In April 1966, I was a junior at Cornell University New York Hospital School of Nursing in Manhattan. Some of my classmates were tired of socializing with Cornell med students and planned a “mixer,” a school dance, where they invited male students from other Ivy League schools in the tristate area, including Yale, Princeton and Columbia.
Instead of attending the dance, I decided to go home to Levittown to visit my parents. As I was packing my bag, a classmate pleaded with me to come to the mixer because there weren’t enough girls.
I went downstairs to find the girls on one side of the room and the boys on the other side and promptly returned to my room. Soon, another classmate was begging me to go back. I did, and this time I decided to talk to whomever was behind me. There stood two tall young men. I said, “Hi, my name is Joanne Clogher. I’m from Long Island, where are you from?” One said, “Richardson, Texas” and the other, “Kansas City, Missouri.” They were graduate students at Princeton University. We chatted until someone else asked me to dance.
Marcus “Marc” Bryan, the young man from Missouri, caught up with me and asked for a dance. He was 23 and I was 22. We continued dancing and ended up talking for two hours. Needless to say, I never went to Levittown.
He said he enjoyed traveling and was impressed when I told him about a cross-country trip I took with two friends. We camped out most of the time. During the trip, one girl unexpectedly decided to stay behind in California. Since we lost her contribution to our expenses, we had to skip a visit to the Grand Canyon.
Two weeks later, Marc invited me to a Princeton Party Weekend. He bunked with a friend while I stayed at his off-campus apartment. We had a great time.

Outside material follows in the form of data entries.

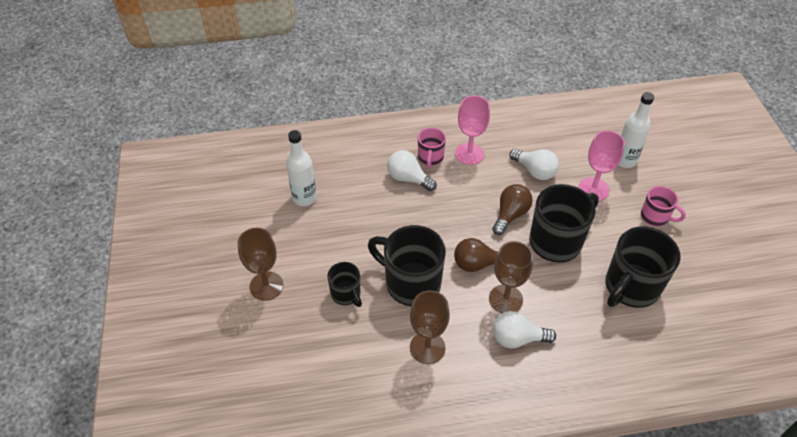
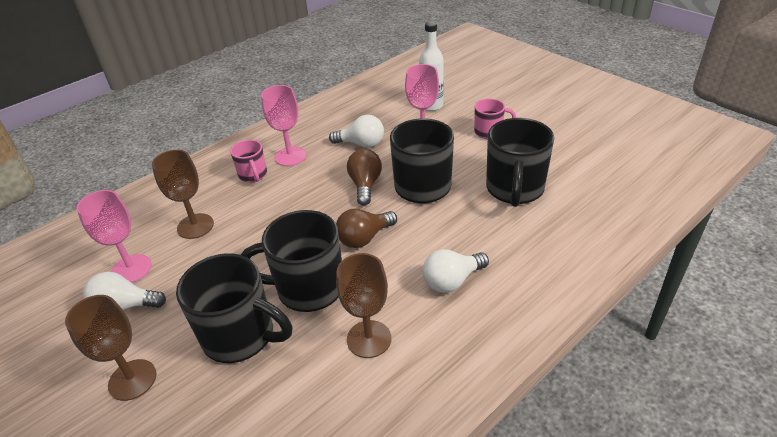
camera: 30 degrees left, 10 degrees down
(304, 198) = (131, 269): white bottle -> pink goblet
(346, 294) = (241, 336): black mug -> black mug, size x1.85
(408, 178) = (241, 201): white light bulb -> white light bulb (125, 306)
(505, 299) = (414, 253): brown goblet -> brown goblet (195, 226)

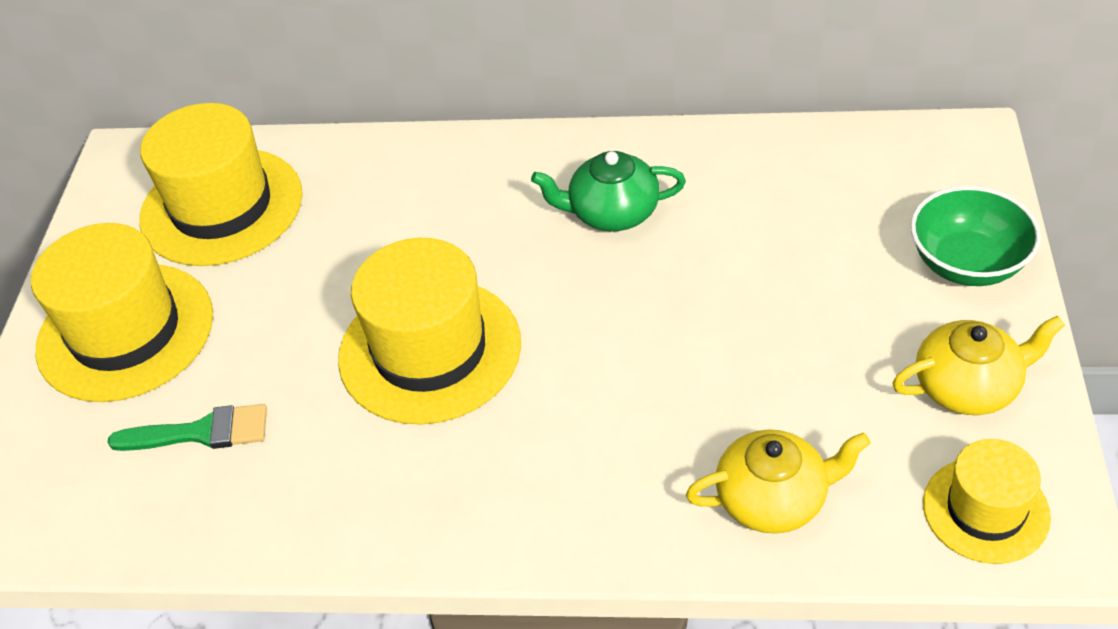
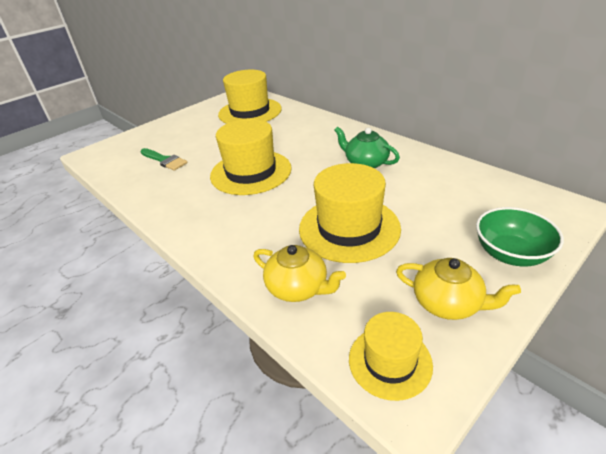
camera: 40 degrees right, 10 degrees down
(125, 332) = (185, 129): yellow hat -> yellow hat (349, 228)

We began traveling between New Jersey and New York to see each other as often as possible. That December, Marc received his master’s degree in aerospace engineering and accepted a job in California. Before he left, we flew to Kansas City and I met his mother. During my spring break in 1967, I flew to California and we became engaged.
Our wedding was on Sept. 23, 1967, at St. Bernard’s Church in Levittown. That young man from Richardson, Texas, was Marc’s best man.
Marc was now working as an aerospace engineer in Buffalo, where we briefly lived until he decided to change careers. In 1968, he was hired as a pilot for TWA based out of Kennedy Airport in Queens. He had learned to fly while an undergraduate at Harvey Mudd College in Claremont, California.
We moved into our home in Cutchogue in 1976. We have two sons, a wonderful daughter-in-law and a young grandson.
We both retired in 2002. I was an ICU nurse since 1967, working the last 26 years at Eastern Long Island Hospital in Greenport.
For our 50th wedding anniversary this year we visited the Grand Canyon, which had been on my bucket list since that cross-country trip. We also went to Maui for our grandson’s first birthday. I wish I could remember those classmates who talked me into going to the dance.